Indiana University's Geographically Distributed HPSS
In September 2000, working with IBM, Indiana University instituted into production the world's first geographically distributed High Performance Storage System (HPSS). With hardware and software components distributed across two Indiana University campuses (located at Bloomington and Indianapolis, some 50 miles apart), users are able to read or write data locally.
HPSS, developed by a consortium of government laboratories (including Los Alamos National Laboratory, Sandia National Laboratory, etc.) and IBM Global Services - Federal, located in Clearlake, Houston, is a high-end storage software system which allows users to store massive amounts of data on a hierarchy of disks and tapes.
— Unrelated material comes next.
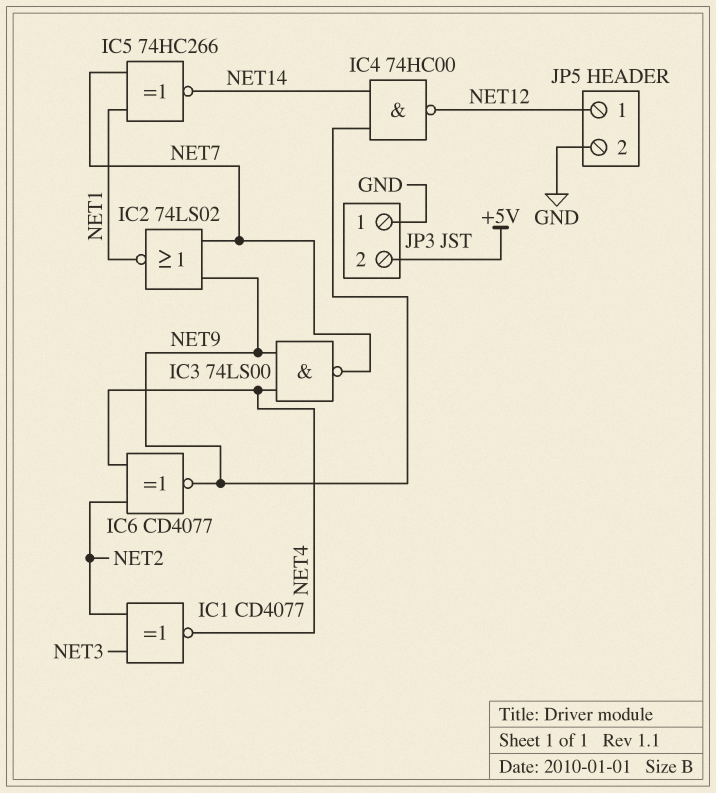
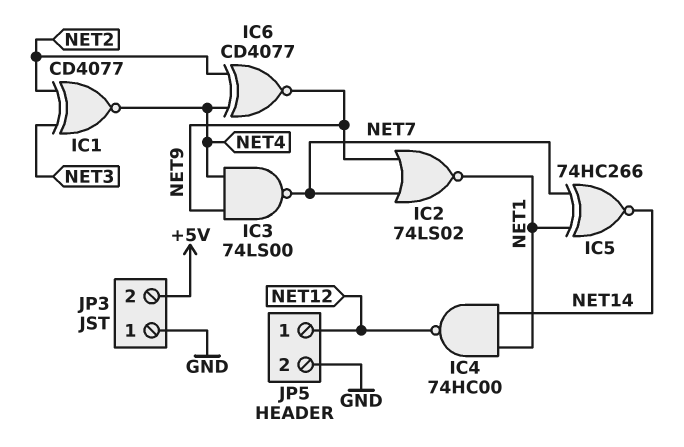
IC4: NAND 74HC00 (in NET9, in NET14, out NET12) -> NAND 74HC00 (in NET1, in NET14, out NET12)

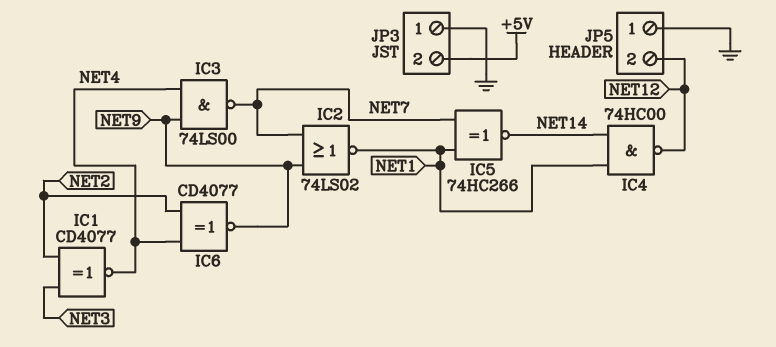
JP5 pin 1: NET12 -> GND
JP5 pin 2: GND -> NET12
Indiana University joined the cosortium in 1998 and has emerged as a national leader in using the HPSS to provide a ubiquitous massive data storage service for campus researchers.
The system was implemented as follows. The core HPSS infrastructure was developed first at Indiana University's Bloomington campus (where it went into production in August 1999). The Bloomington based core HPSS was made available to users fifty miles north, across a wide area network (WAN), on the Indianapolis campus. Remote HPSS disk and tape mover components were added to the core HPSS in Summer 2000 at Indiana University's IUPUI (Indiana University Purdue University, Indianapolis) campus. The IUPUI system went into production in September 2000. In late 2001, an additional tape library and movers were installed at IUPUI as part of the Indiana Genomics initiative. [The Indiana Genomics Initiative (INGEN) of Indiana University is supported in part by Lilly Endowment Inc.]
Prior to the institution of the remote movers, all IUPUI user data had to move over the WAN to/from Bloomington. With the movers located on campus, only IUPUI user requests for data are now sent to Bloomington. This generates only scant metadata traffic between the two campuses. Once metadata records are located on the core HPSS servers, the actual user data, resident on disks and tapes located at IUPUI, starts flowing directly to the user over the IUPUI local area network. This makes highly efficient use of the limited inter-campus bandwidth, and provides an attractive model for locating data movers at distant locations which are connected via slow links.